As the years passed, I’ve lost track of many of the contributors. Some are dead and have a different relationship with cemeteries altogether now. Others have sunk into the anonymity of a pseudonym on the internet.
For a while now I’ve wanted to assemble a second volume of Death’s Garden. I think there are a lot more stories to be told about relationships people have formed with graveyards. For instance, what’s it like to be a tour guide? How are cemetery weddings different than others? What’s the strangest cemetery you’ve ever visited, or the most beautiful, or the spookiest?
Eventually, I’d like to put these new essays into a physical book, but for now, I’d like to kick off a new feature on Cemetery Travel. This feature is open to anyone who has ever visited a cemetery where something special happened, either good or bad. Tell me about your relationship with a cemetery. I’d like to publish it on CemeteryTravel.com.
What I’m looking for:
personal essays that focus on a single cemetery
preferably with pictures
under 1500 words (totally negotiable, but the limit is something to shoot for)
characterization, dialogue, tension: all the tools you’d use to tell a story
but this MUST be true — and it must have happened to you!
Reprints are accepted. If you’ve written something lovely on your blog and wouldn’t mind it reaching the couple thousand people who subscribe to Cemetery Travel, let me know.

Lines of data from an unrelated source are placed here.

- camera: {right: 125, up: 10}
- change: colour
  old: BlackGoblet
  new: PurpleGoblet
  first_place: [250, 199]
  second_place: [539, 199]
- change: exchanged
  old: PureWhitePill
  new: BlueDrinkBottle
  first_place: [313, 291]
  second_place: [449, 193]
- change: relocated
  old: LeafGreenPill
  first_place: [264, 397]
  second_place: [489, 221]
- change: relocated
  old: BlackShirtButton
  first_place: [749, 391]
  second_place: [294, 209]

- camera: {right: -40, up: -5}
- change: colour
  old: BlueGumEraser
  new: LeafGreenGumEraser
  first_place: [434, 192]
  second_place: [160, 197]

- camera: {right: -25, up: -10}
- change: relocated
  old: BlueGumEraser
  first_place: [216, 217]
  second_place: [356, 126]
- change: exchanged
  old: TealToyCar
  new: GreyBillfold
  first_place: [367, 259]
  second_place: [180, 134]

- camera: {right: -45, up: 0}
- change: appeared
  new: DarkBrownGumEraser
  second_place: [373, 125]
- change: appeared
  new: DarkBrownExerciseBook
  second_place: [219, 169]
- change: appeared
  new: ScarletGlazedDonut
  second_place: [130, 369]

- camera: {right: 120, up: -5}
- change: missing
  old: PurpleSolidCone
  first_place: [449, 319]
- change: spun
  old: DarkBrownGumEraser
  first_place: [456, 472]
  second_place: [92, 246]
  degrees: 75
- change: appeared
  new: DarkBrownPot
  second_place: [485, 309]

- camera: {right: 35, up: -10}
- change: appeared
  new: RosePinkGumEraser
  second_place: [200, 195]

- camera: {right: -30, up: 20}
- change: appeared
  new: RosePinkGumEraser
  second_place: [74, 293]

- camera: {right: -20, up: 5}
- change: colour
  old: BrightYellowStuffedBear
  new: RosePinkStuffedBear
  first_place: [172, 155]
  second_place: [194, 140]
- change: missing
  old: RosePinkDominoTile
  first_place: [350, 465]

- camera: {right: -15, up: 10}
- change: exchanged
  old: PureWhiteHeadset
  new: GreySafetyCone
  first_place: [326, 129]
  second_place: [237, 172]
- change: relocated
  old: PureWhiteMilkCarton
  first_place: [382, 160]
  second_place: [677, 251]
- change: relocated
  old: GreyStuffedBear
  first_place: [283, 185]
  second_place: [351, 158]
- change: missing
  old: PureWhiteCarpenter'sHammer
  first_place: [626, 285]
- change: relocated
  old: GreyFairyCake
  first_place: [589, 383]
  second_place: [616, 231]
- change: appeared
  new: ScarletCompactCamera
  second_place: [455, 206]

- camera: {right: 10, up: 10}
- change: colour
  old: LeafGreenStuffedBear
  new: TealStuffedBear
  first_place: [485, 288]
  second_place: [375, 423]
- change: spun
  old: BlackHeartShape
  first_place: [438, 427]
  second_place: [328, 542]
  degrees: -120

If I accept your essay for publication on Cemetery Travel, be warned: I may do some light editing, with your permission.
Also, I’ll need:
a bio of 50-100 words
a photo of you
a link to your blog or book
links to your social media sites, so people can follow you.
Finally, if — as I hope — this project progresses to becoming a legitimate book, I will contact you with a contract and offer of payment. Stay tuned!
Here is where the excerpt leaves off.